Personalised precision medicine aims to provide individualised treatments based on a patient’s genetic makeup, lifestyle, and other factors and relies heavily on the effective use of big data and AI. This is where blockchain technology could come into its own, enabling big data and AI to come together to develop hyper-personalised medicine at scale.

While personalisation is often associated with higher costs, AI can reduce the cost of drug development for hyper-personalised medicine by enabling researchers to predict drug efficacy and safety more accurately. By analysing vast amounts of data, including genetic data, medical histories, and drug response data, AI can identify biomarkers and other indicators that can predict how an individual patient will respond to a given drug. This can reduce the need for expensive clinical trials and help researchers identify promising drug candidates more quickly.

AI-enabled hyper-personalisation approaches can also help researchers design clinical trials that are more targeted and efficient, reducing the cost and time required to bring a drug to market.

As the above research summarises, “Advanced machine learning approaches such as artificial intelligence and deep learning represent the future toolbox for the data-driven analytics of genomic big data. The emerging progress in these areas will be indispensable for future innovation in health care and personalised medicine.”

Bring potential to life with 3D printing

Developing personalised medicine through AI opens many doors, but production is another challenge. This is where 3D printing technology can support the development of small-batch medication, whether for prototyping or personalisation.
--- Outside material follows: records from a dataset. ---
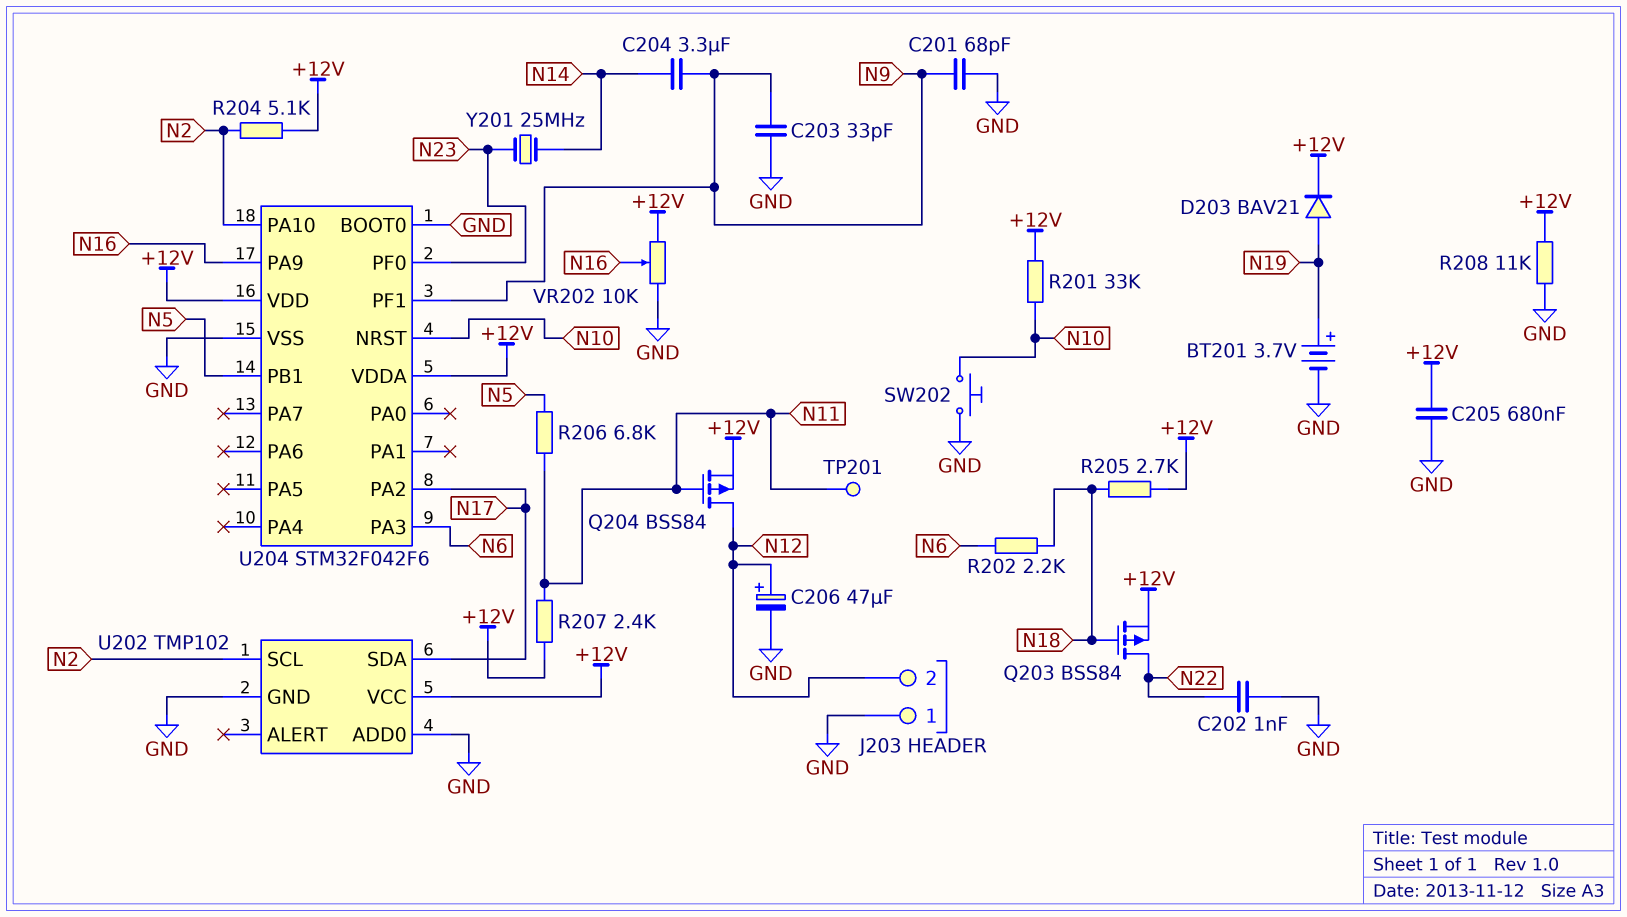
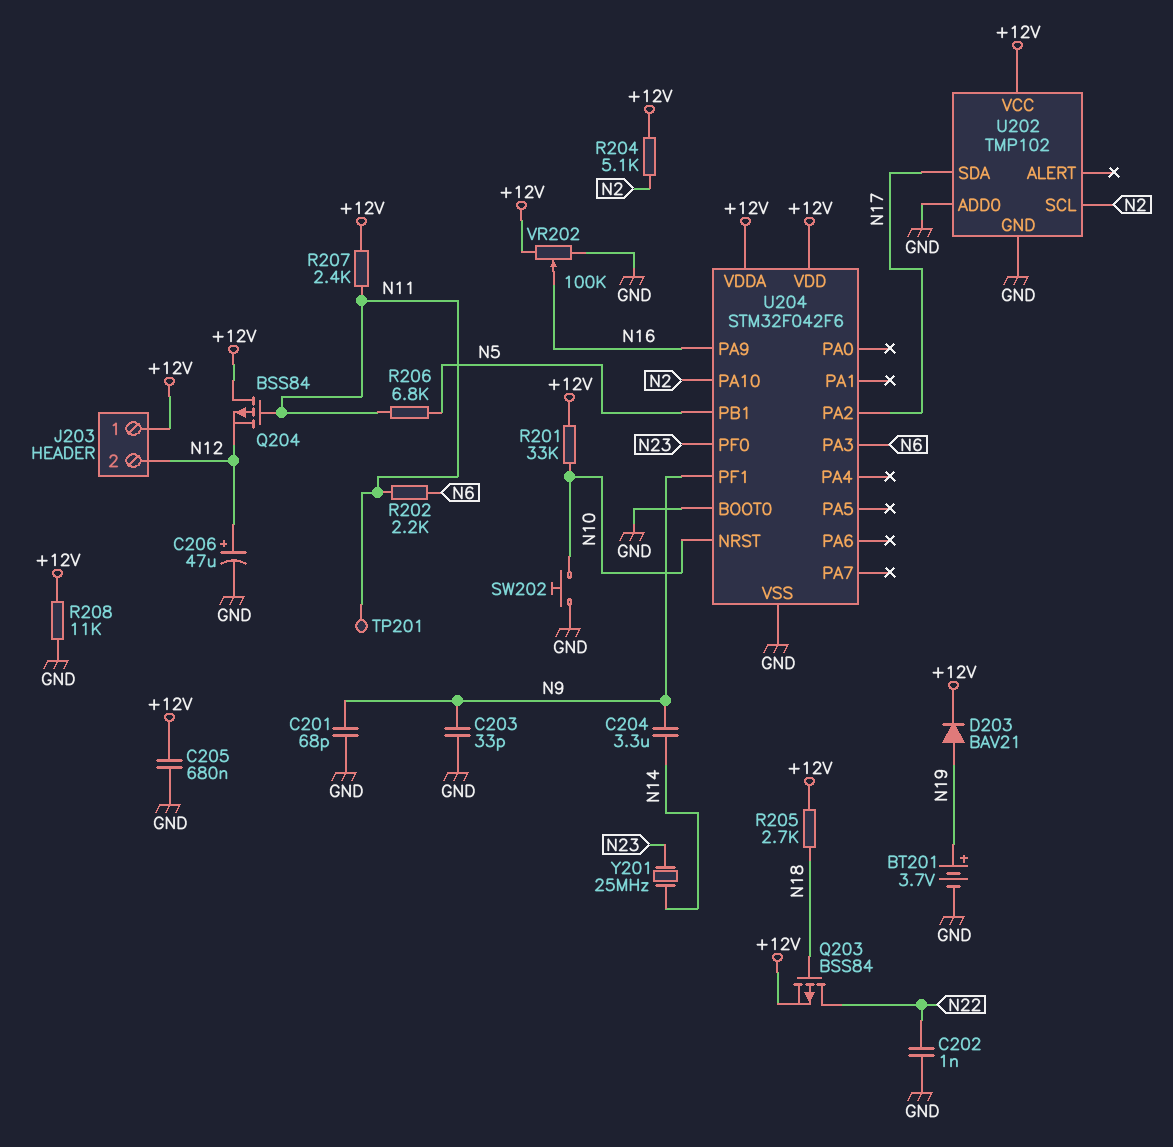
J203 pin 1: GND -> +12V
Q204: PMOS BSS84 (G N11, D N12, S +12V) -> PMOS BSS84 (G N11, D +12V, S N12)
R202: 2.2k (N6, N18) -> 2.2k (N6, N11)
VR202: 10k (+12V, GND, wiper N16) -> 100k (+12V, GND, wiper N16)

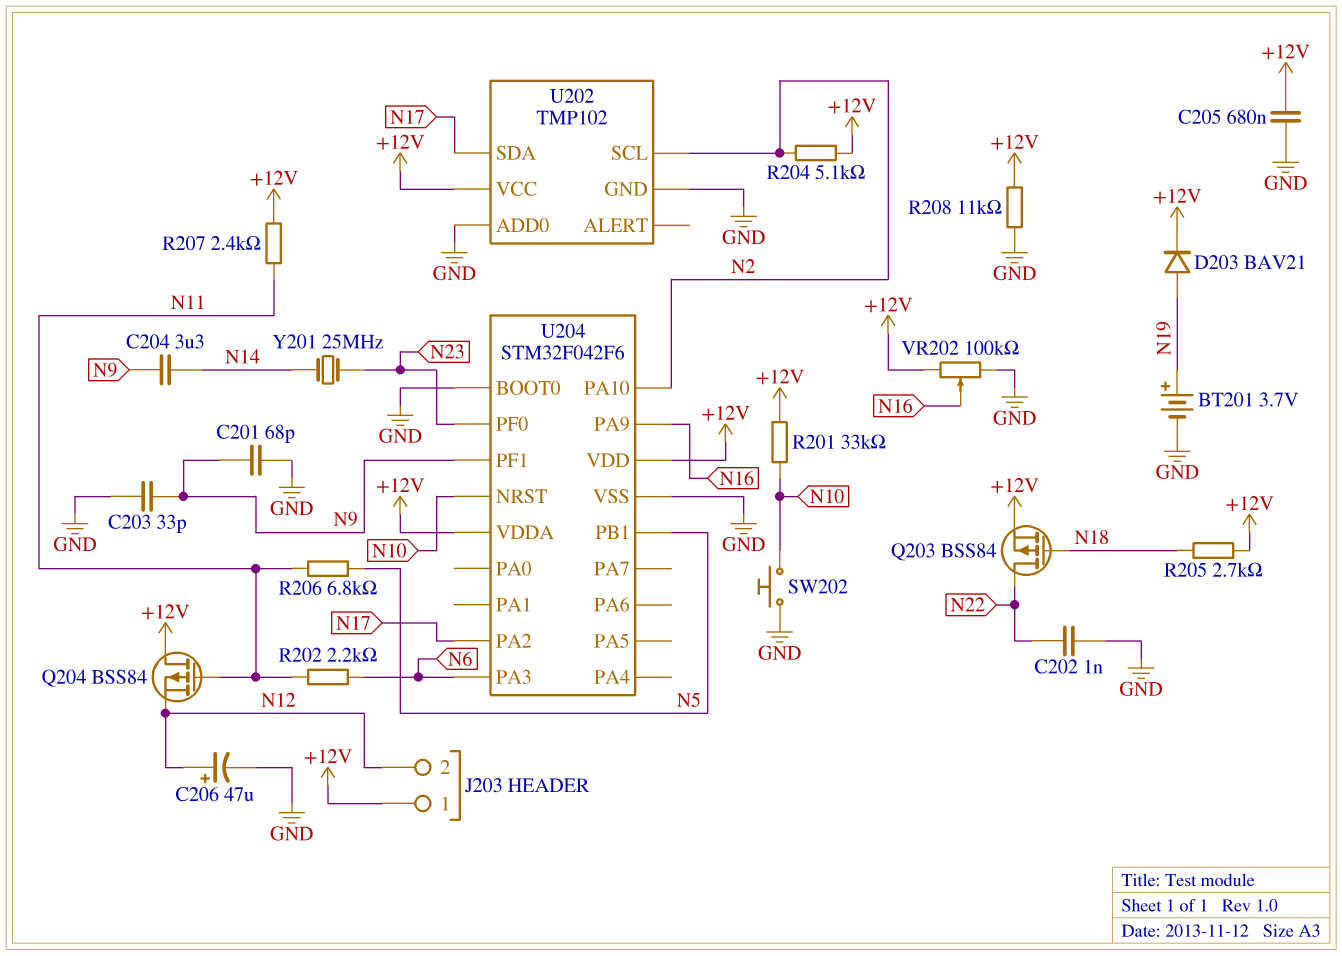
TP201: test point (N11) -> none

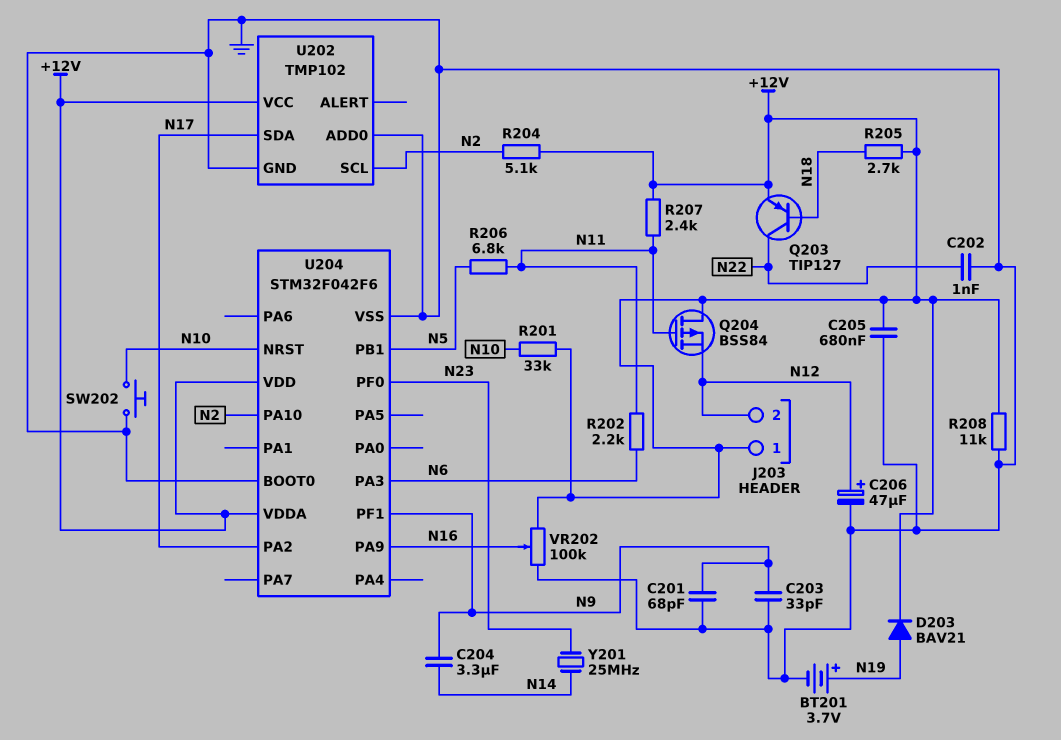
Q203: PMOS BSS84 (G N18, D N22, S +12V) -> PNP TIP127 (B N18, C N22, E +12V)

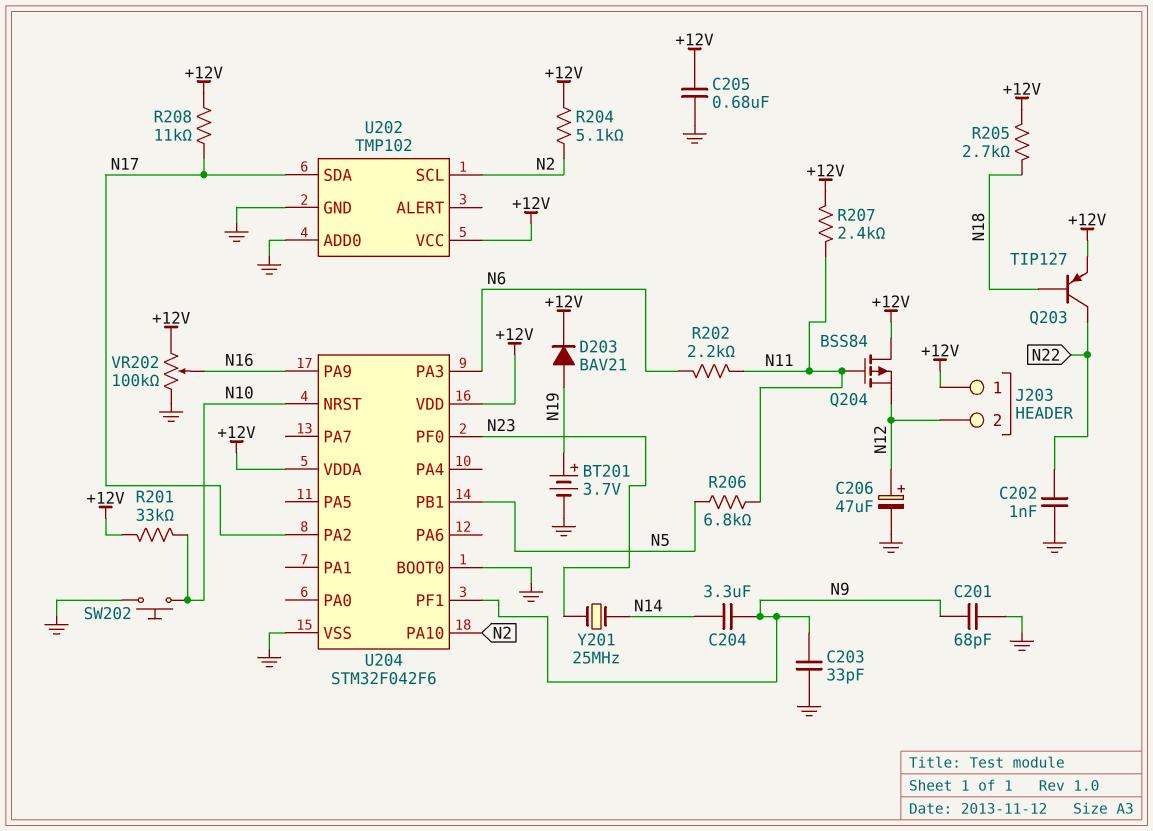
R208: 11k (+12V, GND) -> 11k (+12V, N17)

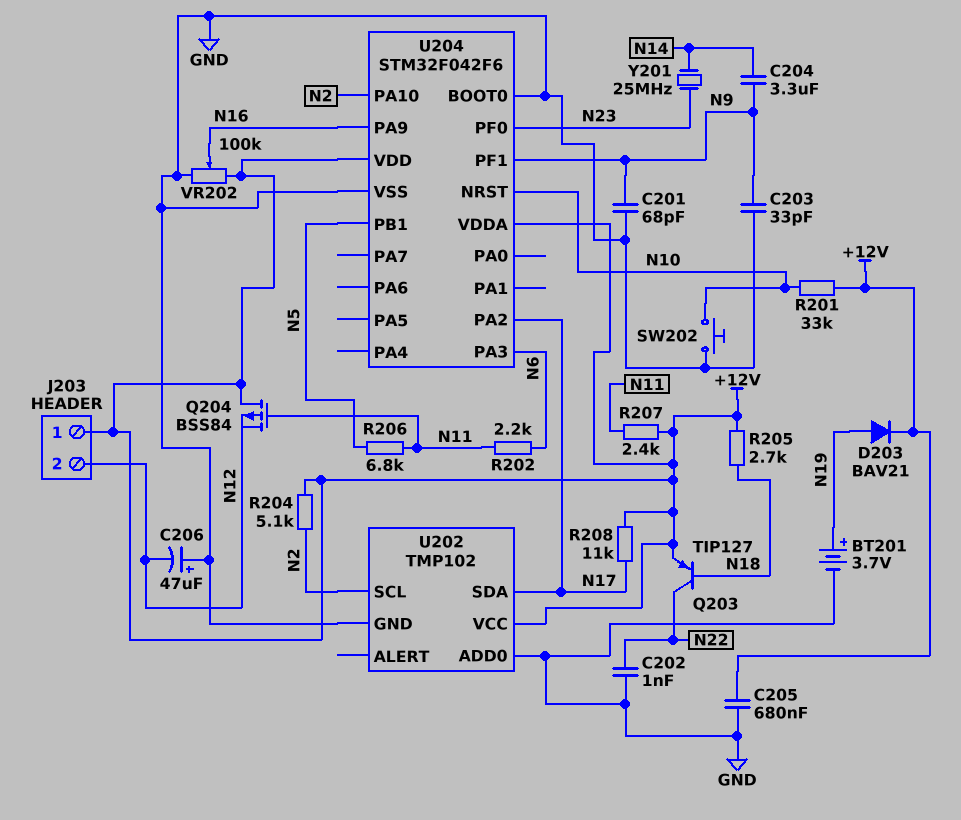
C206: 47uF (plus N12, minus GND) -> 47uF (plus GND, minus N12)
For example, 3D printing can allow pharmaceutical companies to easily adjust the production process to accommodate small batch sizes, allowing the fast development of prototypes and custom medications for individual patients, supporting the aim of ‘batch of one’, through personalised precision medicine.

By enabling more targeted drug development, more efficient clinical trial design, and more accurate prediction of drug efficacy and safety, AI is critical to R&D and will be fundamental to the realisation of personalised medicine. Add to this the secure foundation of blockchain and the potential of 3D printing to support effective production, and the roadmap for future medicine is paved with today’s most innovative technologies. Through focused digitalisation within R&D, the industry can realise innovative channels for growth that could redefine life sciences for the better of all.